Drug Discovery (AI)

Drug discovery with AI applies machine learning to the process of identifying and designing new pharmaceutical compounds. Operators encounter this term when running molecular generation models (e.g., REINVENT, MolDQN) or protein-ligand docking simulations (e.g., DiffDock) on local hardware. These models predict molecular properties, generate novel chemical structures, or score binding affinity, often using transformer architectures or graph neural networks. The practical constraint is that training or inference on large molecular libraries requires significant VRAM (e.g., 24 GB+ for a 1M-compound screen), but smaller models can run on consumer GPUs for lead optimization or virtual screening.

AI drug discovery spans several sub-tasks: molecular property prediction (e.g., solubility, toxicity), de novo molecular generation (creating novel molecules with desired properties), and protein-ligand docking (predicting how a small molecule binds to a target protein). Models like AlphaFold (protein structure prediction) and RFdiffusion (protein design) are often run on local GPUs, but full-scale virtual screening of billions of compounds typically requires cloud clusters. For operators, the relevant workflows involve loading pretrained models (e.g., from Hugging Face or the Therapeutics Data Commons) and running inference on a set of candidate molecules. Quantization (e.g., FP16 or INT8) can reduce memory usage, and batch inference speeds up evaluation. The field is evolving rapidly, with diffusion models and large language models (e.g., MolT5) being adapted for molecular tasks.

An operator running a molecular generation model like REINVENT on an RTX 3090 (24 GB VRAM) can generate ~1000 novel molecules per minute using a pretrained RNN. For protein-ligand docking, DiffDock requires ~6 GB VRAM for a single complex, so a 24 GB card can process batches of 4-5 complexes simultaneously. If the operator tries to run a large transformer-based property predictor (e.g., ChemBERTa-2 with 110M parameters) on an 8 GB card, they may need to use FP16 or reduce batch size to avoid out-of-memory errors.

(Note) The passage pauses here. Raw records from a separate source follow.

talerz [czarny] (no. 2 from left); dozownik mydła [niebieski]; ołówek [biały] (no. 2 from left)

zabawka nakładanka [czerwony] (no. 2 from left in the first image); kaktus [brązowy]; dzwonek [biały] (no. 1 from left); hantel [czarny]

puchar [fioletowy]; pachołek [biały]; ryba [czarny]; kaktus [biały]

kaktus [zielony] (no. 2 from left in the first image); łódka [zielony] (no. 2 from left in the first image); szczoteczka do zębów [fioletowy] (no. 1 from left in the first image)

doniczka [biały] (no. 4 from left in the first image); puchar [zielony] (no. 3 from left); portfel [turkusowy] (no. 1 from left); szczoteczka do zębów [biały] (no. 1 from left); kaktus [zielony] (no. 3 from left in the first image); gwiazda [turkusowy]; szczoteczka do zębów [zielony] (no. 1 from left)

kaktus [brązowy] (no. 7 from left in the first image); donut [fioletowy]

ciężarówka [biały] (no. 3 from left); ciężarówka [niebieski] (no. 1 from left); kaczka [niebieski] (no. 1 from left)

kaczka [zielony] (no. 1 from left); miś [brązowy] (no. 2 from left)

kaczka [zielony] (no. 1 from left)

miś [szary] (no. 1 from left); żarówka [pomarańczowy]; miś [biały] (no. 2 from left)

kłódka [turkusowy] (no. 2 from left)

In a typical workflow, an operator downloads a pretrained molecular generator from Hugging Face (e.g., transformers pipeline for MolT5) and runs inference on a list of SMILES strings. Using python -m torch.distributed.run or accelerate, they can parallelize across multiple GPUs. For docking, they might use diffdock with --batch_size 4 on a single GPU. If VRAM is tight, they can enable gradient checkpointing or use a smaller model variant (e.g., ChemBERTa-2-77M instead of ChemBERTa-2-110M). The operator monitors GPU memory with nvidia-smi and adjusts batch size accordingly.